Wussten Sie, dass in Deutschland enorme Mengen Energie ungenutzt bleiben – einfach weil sie bei Prozessen in Industrie, Rechenzentren oder der Abwasserbehandlung unvermeidbar entstehen?

Genau hier setzt AwaNetz an: Die Plattform vernetzt Abwärmequellen mit Wärmesenken, liefert praxisnahes Wissen und digitale Tools, um diese Energie effektiv zu nutzen.

Unser Kollege Dr. Jan Richarz war auf der Bundesabwärmetagung 2025 in Dortmund vor Ort und hat sich mit Branchenakteur:innen über die größten Herausforderungen ausgetauscht: Wie lassen sich Quellen und Senken effizient verbinden? Wie funktioniert faire Preisfindung? Und wie stärkt man das Vertrauen zwischen allen Beteiligten?

»Mein Highlight: Der Release der AwaNetz-Plattform! Das vom Bundesministerium für Wirtschaft und Energie (BMWE) geförderte Projekt ermöglicht ein intelligentes Matchmaking zwischen Abwärmequellen, Wärmesenken und weiteren Akteur:innen.«

AwaNetz bündelt dabei alles, was für eine erfolgreiche Abwärmenutzung nötig ist: Von politischen Rahmenbedingungen über technische Grundlagen bis hin zu Fördermöglichkeiten und Best Practices. Digitale Tools wie Matching-Funktionen und Wirtschaftlichkeitsrechner machen Projekte greifbar und beschleunigen die Umsetzung – von der ersten Idee bis zur konkreten Realisierung.
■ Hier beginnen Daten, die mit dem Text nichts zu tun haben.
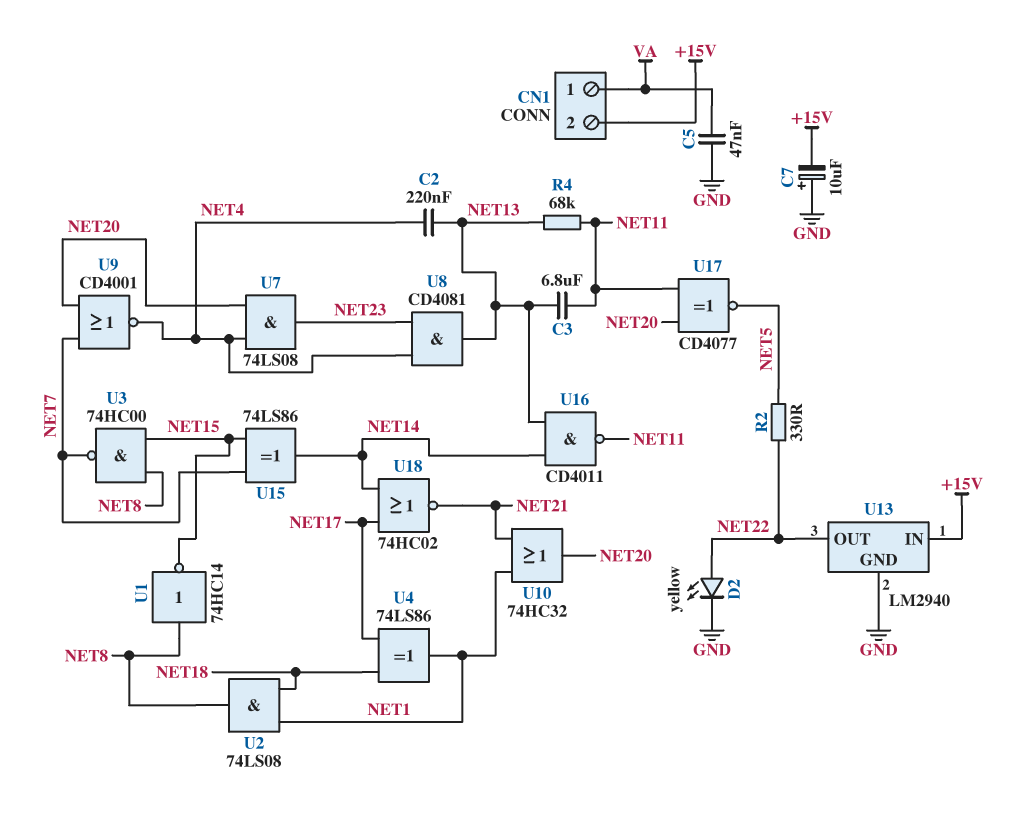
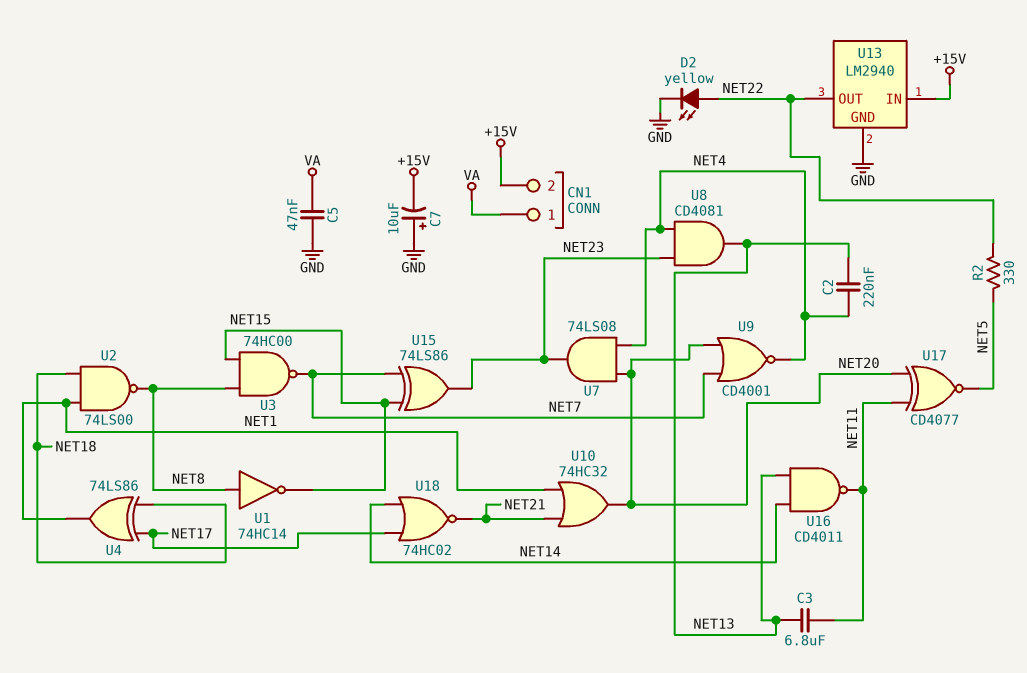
R4: 68k (NET11, NET13) -> none
U2: AND 74LS08 (in NET1, in NET18, out NET8) -> NAND 74LS00 (in NET1, in NET18, out NET8)
U15: XOR 74LS86 (in NET7, in NET15, out NET14) -> XOR 74LS86 (in NET7, in NET15, out NET23)

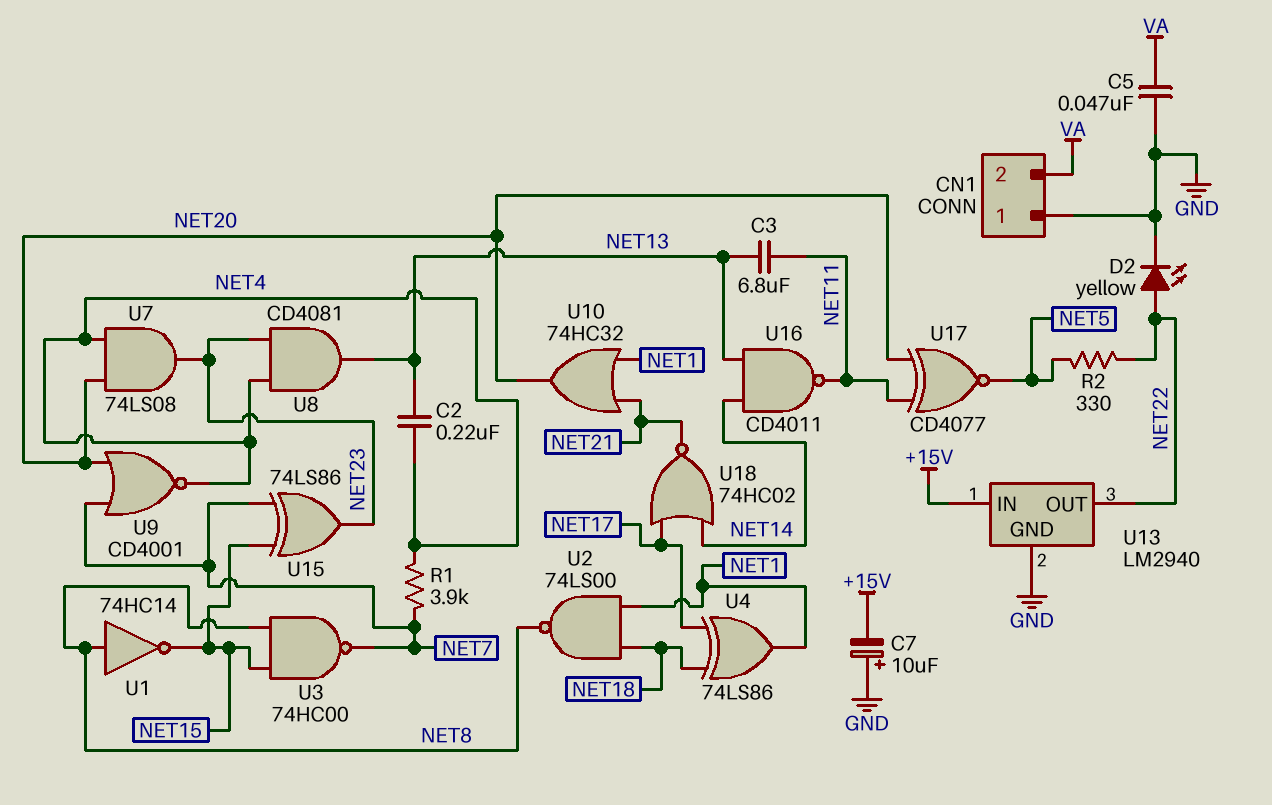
CN1 pin 1: VA -> GND
CN1 pin 2: +15V -> VA
R1: none -> 3.9k (NET4, NET7)

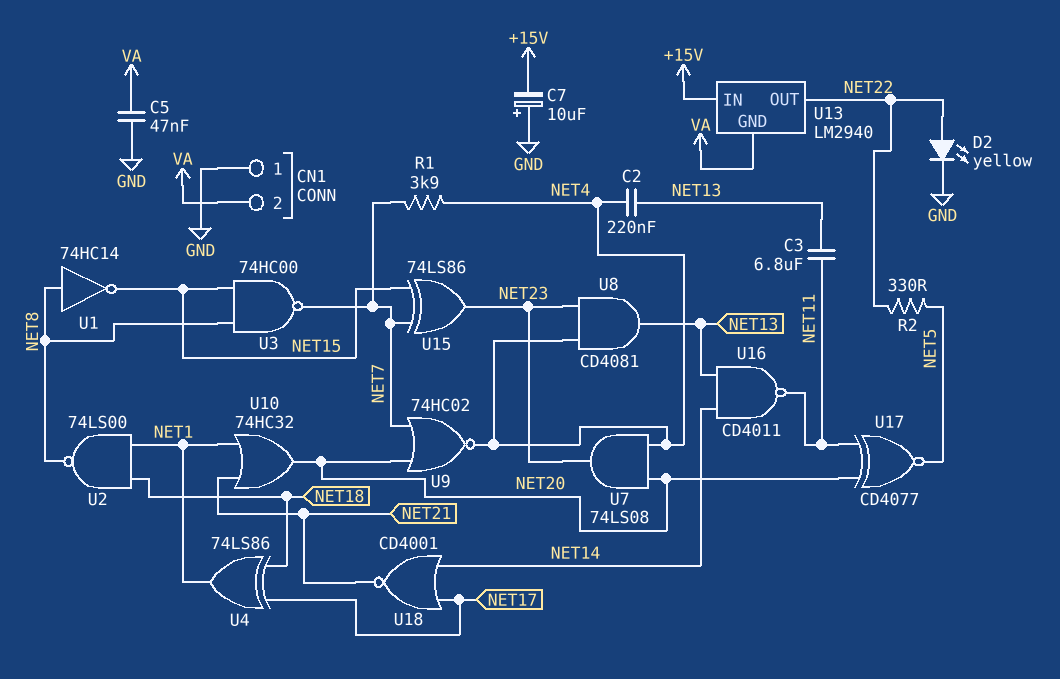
U9: NOR CD4001 (in NET7, in NET20, out NET4) -> NOR 74HC02 (in NET7, in NET20, out NET4)
U13 pin GND: GND -> VA
U18: NOR 74HC02 (in NET14, in NET17, out NET21) -> NOR CD4001 (in NET14, in NET17, out NET21)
ZWP Ingenieur-AG bringt Expertise ein
Als Partner im AwaNetz-Werk steuern wir unsere Erfahrung in industrieller Dekarbonisierung, Systemkonzeption, Prozessanalyse sowie Optimierungs- und Simulationsmethoden bei. Unser Ziel: konkrete Use Cases entwickeln, neue Impulse setzen und Abwärmenutzung in Deutschland messbar voranbringen – effizient, wirtschaftlich und mit echtem Klimanutzen.

Mit AwaNetz wird Abwärme nicht länger ungenutzt bleiben – sie wird zum strategischen Baustein für eine nachhaltige Wärmeversorgung und ein zentrales Element der Wärmewende.

AwaNetz treibt das Thema Abwärmenutzung als Schlüsselbaustein der Wärmewende voran. Es wird durch ein starkes Projektteam getragen und umgesetzt. Das Projekt wird gefördert durch das Bundesministerium für Wirtschaft und Energie. Neben dem Beirat bringen die AwaNetz-Supporter sowie die weiteren Partner:innen ihre Expertise ein.